House Intelligence Chairman Mike Rogers (R-MI) (R) speaks to the media at a news conference on Capitol Hill, March 25, 2014 in Washington, D.C.
House Intelligence Chairman Mike Rogers (R-MI) (R) speaks to the media at a news conference on Capitol Hill, March 25, 2014 in Washington, D.C.

Republican foreign policy heavyweights are ratcheting up the ISIS threat level even further. On this week's Sunday news shows, prominent GOP lawmakers described the terror organization as an imminent threat to the United States.

"We should, in my view, look at ISIL as a direct threat to the United States, a direct threat to the region that cannot be accommodated," Sen. Lindsey Graham, R-S.C., said on CNN's "State of the Union". "We are now directly threatened by ISIL."

Rep. Mike Rogers, R-Ala., went a step further. During an appearance on NBC's "Meet the Press" he warned that ISIS is now "one plane ticket away from U.S. shores."

Members of both parties have been sounding the alarm against ISIS for weeks. Just last week, Rogers himself suggested that the United States is currently in greater peril than it was before 9/11, in part due to the group. Yet the warnings seemed to rise a few decibels this week after ISIS released a video showing that one of its members had beheaded the American photojournalist James Foley.

Rep. Michael McCaul, R-Texas, the head of the House Homeland Security Committee, said Foley's execution was "a turning point."

"The American people, it has sort of opened their eyes to what ISIS really is: The true character of ISIS, how savage they really are, and their intent to harm Americans," he said on ABC's "This Week".

Shortly after the administration confirmed the authenticity of the footage, President Obama delivered a press conference in which he denounced "hateful terrorism" and promised "to do what we must to protect our people." Two weeks prior, he had directed the U.S. military to perform air strikes in Iraq, in an attempt to prevent ISIS from massacring the local religious minority known as the Yazidi.

Multiple Republican leaders, including Sen. John McCain, R-Ariz., urged President Obama to quell ISIS by escalating air strikes in Syria. McCain appeared on Fox News' "Fox News Sunday" to recommend military escalation and lambaste the administration's foreign policy.

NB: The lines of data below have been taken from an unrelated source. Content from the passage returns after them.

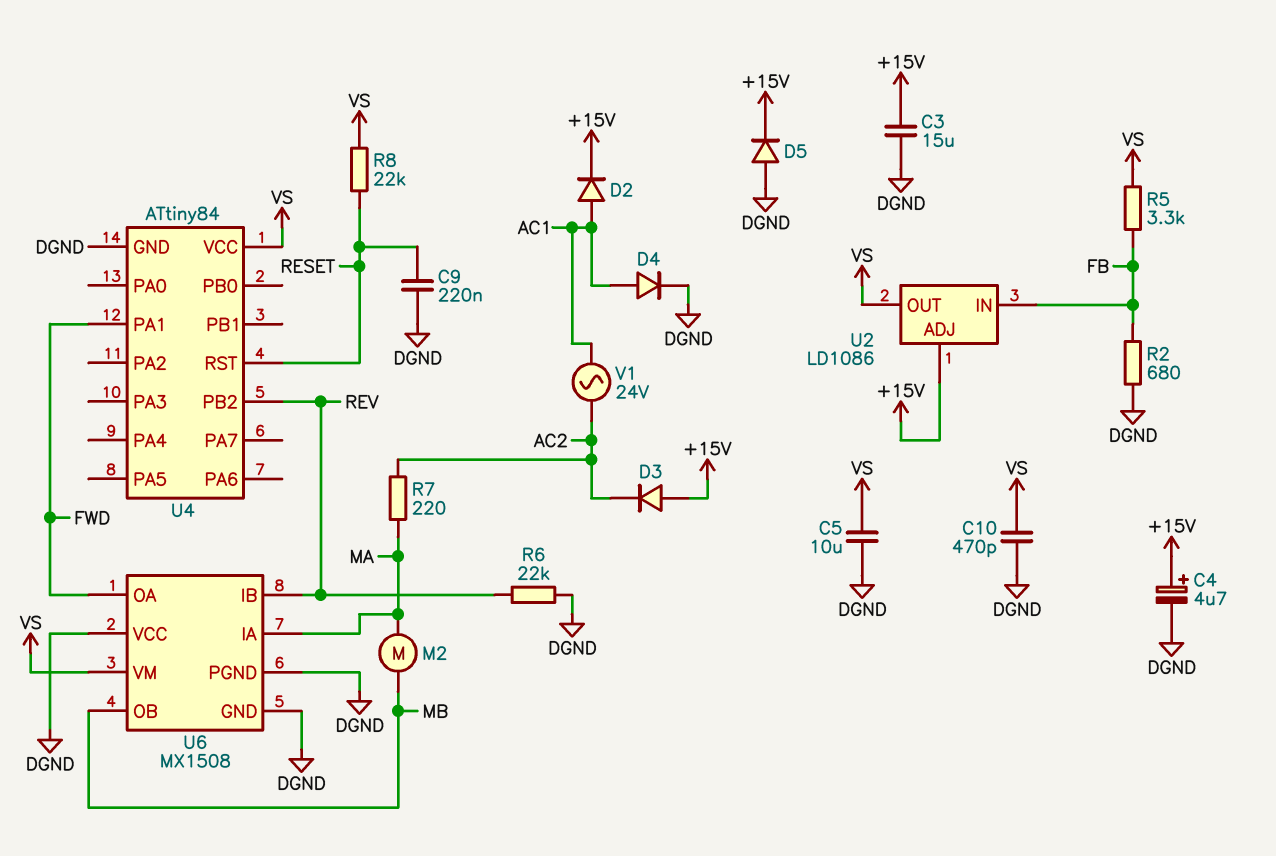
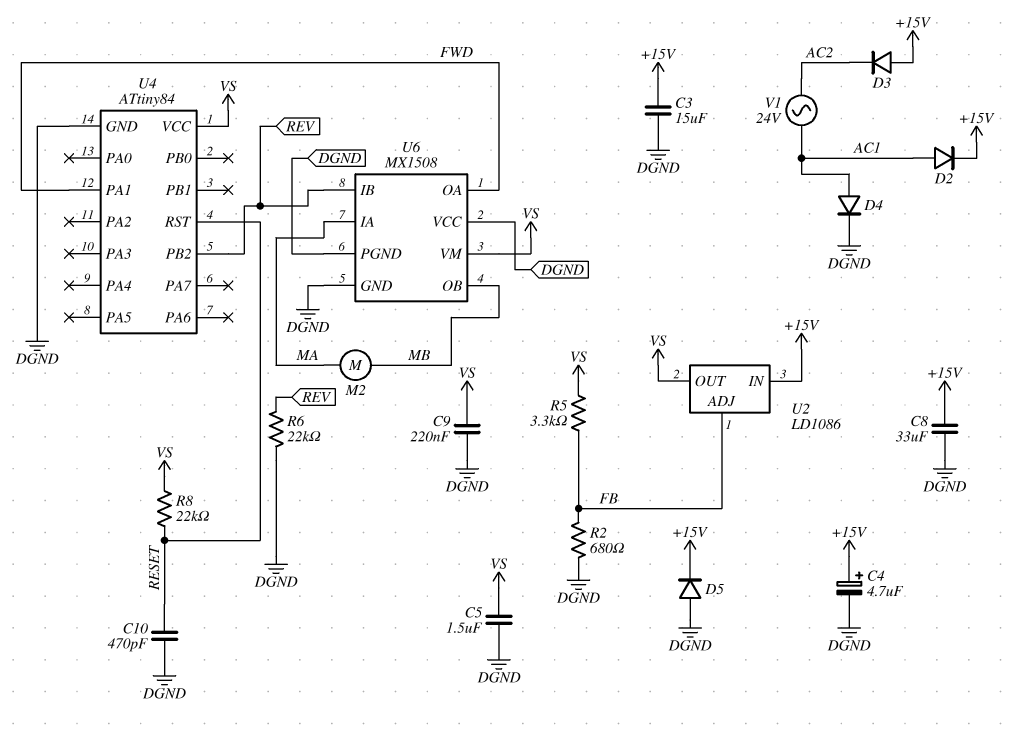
C5: 10uF (DGND, VS) -> 1.5uF (DGND, VS)
C8: none -> 33uF (+15V, DGND)
C9: 220nF (DGND, RESET) -> 220nF (DGND, VS)
C10: 470pF (DGND, VS) -> 470pF (DGND, RESET)
R7: 220 (AC2, MA) -> none
U2 pin ADJ: +15V -> FB
U2 pin IN: FB -> +15V

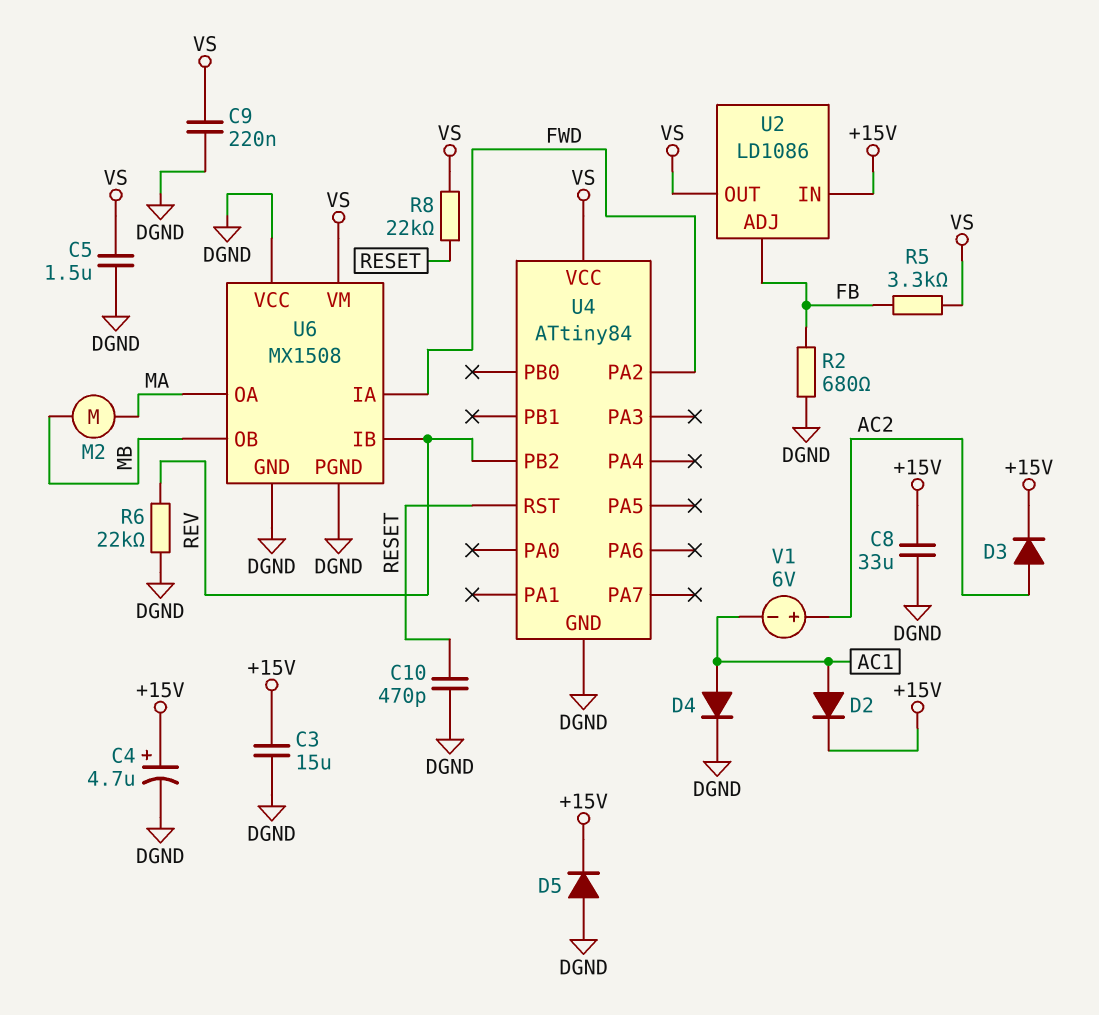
D3: diode (A +15V, K AC2) -> diode (A AC2, K +15V)
U4 pin PA1: FWD -> none
U4 pin PA2: none -> FWD
U6 pin IA: MA -> FWD
U6 pin OA: FWD -> MA
V1: AC 24V (AC1, AC2) -> 6V (plus AC2, minus AC1)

"This is an administration, which the kindest word I can use is 'feckless,' where they have not outlined a roles that the United States has to play," he said. "And that is a leadership role."

Rep. Paul Ryan, R-Wis., agreed, saying he doesn't think President Obama "has given us the kind of strategy we need."

"What I want to hear from our commander in chief is that he has a strategy to finish ISIS off, to defeat ISIS," Ryan said on CBS' "Face the Nation". "Let's not forget that there are reportedly thousands of terrorists with foreign passports."

Two weeks ago, rumored 2016 presidential candidate Hillary Clinton -- who previously served as President Obama's secretary of state -- appeared to offer a far milder form of the same critique. In an interview with the Atlantic Monthly's Jeffrey Goldberg, she suggested that the rise of ISIS was partially a result of the United States' failure to provide adequate support for Syrian rebels.